S3 buckets are flat (the / is part of the key), globally unique, and live in a single region. Since Dec 2020, S3 is strongly consistent for ALL operations (read-after-write, list, delete). Lifecycle rules transition objects across classes: e.g. 30 days -> Standard-IA, 90 days -> Glacier. Pick by access frequency.

Examples

Example 1

aws s3 mb s3://my-app-data-2024 --region us-east-1
aws s3 cp ./local.txt s3://my-app-data-2024/index.html
aws s3 ls s3://my-app-data-2024/

creates bucket, uploads an object, lists contents.
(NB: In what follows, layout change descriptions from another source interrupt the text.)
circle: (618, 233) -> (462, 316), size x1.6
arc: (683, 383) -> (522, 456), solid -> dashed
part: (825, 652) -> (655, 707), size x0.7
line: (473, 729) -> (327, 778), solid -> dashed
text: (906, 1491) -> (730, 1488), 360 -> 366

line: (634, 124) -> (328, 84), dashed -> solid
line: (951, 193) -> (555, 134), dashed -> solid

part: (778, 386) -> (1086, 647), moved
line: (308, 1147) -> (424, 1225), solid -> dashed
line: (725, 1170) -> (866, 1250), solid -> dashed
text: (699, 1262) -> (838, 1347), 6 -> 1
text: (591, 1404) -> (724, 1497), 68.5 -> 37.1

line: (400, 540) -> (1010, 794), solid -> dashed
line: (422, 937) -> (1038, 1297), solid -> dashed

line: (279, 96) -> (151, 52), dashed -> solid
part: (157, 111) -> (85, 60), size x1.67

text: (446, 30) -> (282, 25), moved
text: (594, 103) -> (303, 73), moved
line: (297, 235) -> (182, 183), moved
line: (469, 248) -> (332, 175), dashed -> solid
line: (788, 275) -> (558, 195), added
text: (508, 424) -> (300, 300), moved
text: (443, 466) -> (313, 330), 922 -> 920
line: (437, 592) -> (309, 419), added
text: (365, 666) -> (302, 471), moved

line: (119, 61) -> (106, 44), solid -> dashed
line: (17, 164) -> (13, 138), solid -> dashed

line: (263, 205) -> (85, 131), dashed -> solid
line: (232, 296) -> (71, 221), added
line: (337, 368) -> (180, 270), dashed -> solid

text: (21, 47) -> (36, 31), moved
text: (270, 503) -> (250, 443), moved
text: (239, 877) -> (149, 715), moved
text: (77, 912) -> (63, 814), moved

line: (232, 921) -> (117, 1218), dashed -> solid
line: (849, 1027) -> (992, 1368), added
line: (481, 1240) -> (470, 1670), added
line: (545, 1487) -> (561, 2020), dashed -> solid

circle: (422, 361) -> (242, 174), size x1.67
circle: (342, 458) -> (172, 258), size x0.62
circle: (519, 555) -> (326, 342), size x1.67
Names globally unique; no uppercase or _.

Example 2

aws s3 cp archive.zip s3://my-app-data-2024/archive/ \
  --storage-class GLACIER_IR

Glacier Instant Retrieval = 64% cheaper than Standard, ms retrieval.

Example 3

aws s3api put-bucket-lifecycle-configuration \
  --bucket my-app-data-2024 \
  --lifecycle-configuration file://lifecycle.json

automated class transitions: Standard -> Standard-IA -> Glacier as data ages.

Common mistake

Leaving the bucket public via bucket policy or ACL - anyone can list and download PII. Also: relying on eventual consistency (no longer an issue since 2020).

Key takeaway

encrypt at rest (SSE-S3 or SSE-KMS); enable versioning; block public access at account level; lifecycle transitions for cost; pre-signed URLs for short-lived sharing.